To access this new revenue, though, operators have to forgo charging their batteries from the grid.
To qualify, the system needs firmware or software controls “certified to a national standard or a utility-approved interim testing procedure” to guarantee that any exports earning NEM payments came from renewable generation. Otherwise, batteries could charge from the grid and try to claim the credits, which would run counter to the purpose of NEM.
Charging from the grid, though, provides valuable flexibility for a battery.
“The question becomes, especially for larger systems, whether it's worth it to go on NEM and get credit for export at peak hours but be unable to charge from the grid, or focus on grid services which usually requires flexibility to charge from the grid,” said Brett Simon, senior storage analyst at Wood Mackenzie Power & Renewables.
If the battery is participating in a capacity contract with a utility, it needs to be charged and ready whenever the dispatch signal comes. That may not be doable in all cases if it only charges on solar.
If a homeowner loads up on solar and discharges through the evening, only to find out a heavy snowstorm is bearing down that night, grid charging could make the difference between losing power or keeping it on.
Developers and installers will need to run their own calculations on what makes sense for a given project. So far, the first big name to jump on board is NEXTracker, which worked on the policy and got the first UL-verified firmware to comply with this policy.
Now, NEXTracker can tap NEM for Batteries with its NX Flow product, which combines solar trackers with DC-coupled flow batteries from Avalon; the coupling around a single inverter makes it easier to design for no grid imports.

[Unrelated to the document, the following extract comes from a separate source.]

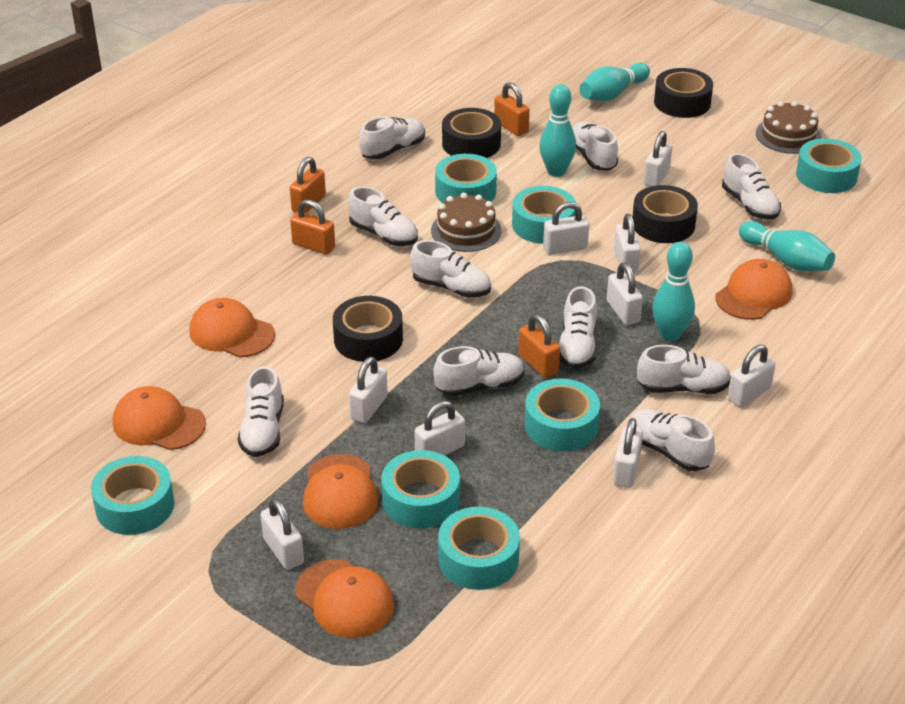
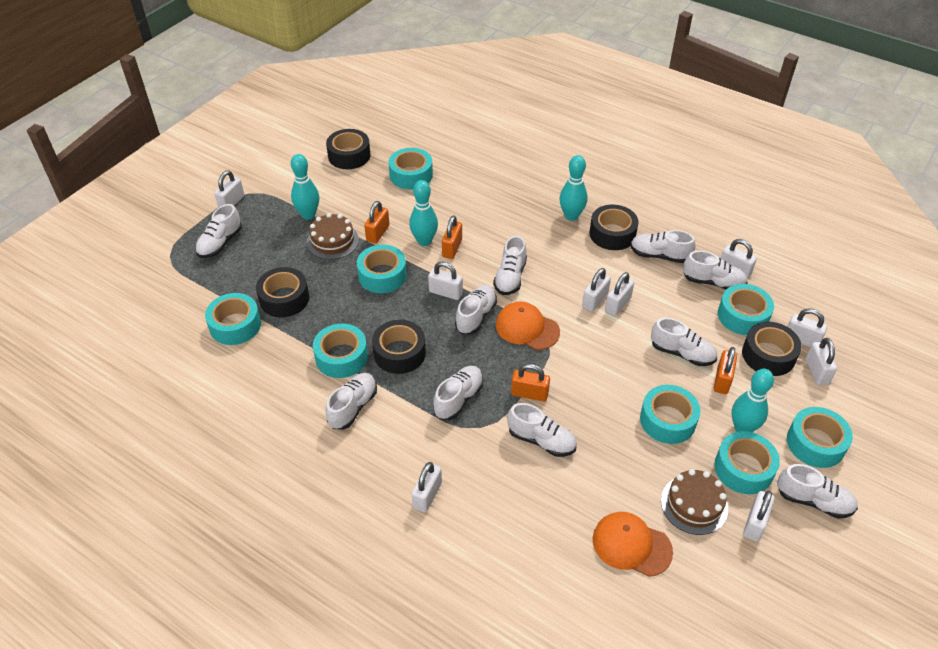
black tape: 4 -> 5
orange cap: 5 -> 2
turquoise tape: 7 -> 8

NEM for Batteries means developers can oversize their solar capacity while staying below the 1-megawatt interconnection limit that ensures expedited processing by utilities, Weiner said. Excess power gets shuffled to the battery for delivery later. Guaranteeing charge from solar also makes a clean case for claiming the federal Investment Tax Credit for the whole system.
On paper, this looks like a commonsense mechanism to align the incentives of solar and storage developers, customers and the electric grid at large. If it lives up to that promise, other states should take notice.
Speaking of other states, Massachusetts regulators finalized Order 17-146, clarifying the use of energy storage on net metered facilities and who gets the capacity rights for storage. The order largely upheld an earlier compromise among stakeholders, which I detailed here.
Sunrun breaks open capacity markets
Also in New England, Sunrun broke open a new use case for aggregated home batteries when it won a capacity auction last week.
The home solar and battery installer has to deliver 20 megawatts to the New England ISO in 2022 by installing roughly 5,000 BrightBox systems across the region by then. That’s even bigger than the 3,000-home contract Swell Energy won with Southern California Edison in 2016.
Sunrun's win marks a maturation of the home storage industry, or at least Sunrun’s business: It’s now competing in wholesale markets, where it doesn’t need to secure pilot projects or utility approval to earn revenue from serving the grid.
This also means that small-scale batteries plunged into the melee of traditional resources vying for a contract, and they were selected when others weren’t. The clearing price was $125/megawatt-day, or roughly $3.8/kilowatt-month.
Now the thing to watch is how Sunrun shares the revenue with its customers, and how participation in the capacity contract affects customer experience. In theory, a savvy aggregator can pull from a large network of batteries without preventing the homeowners from doing what they want with the equipment, but this needs to be proven in the field before it should be believed.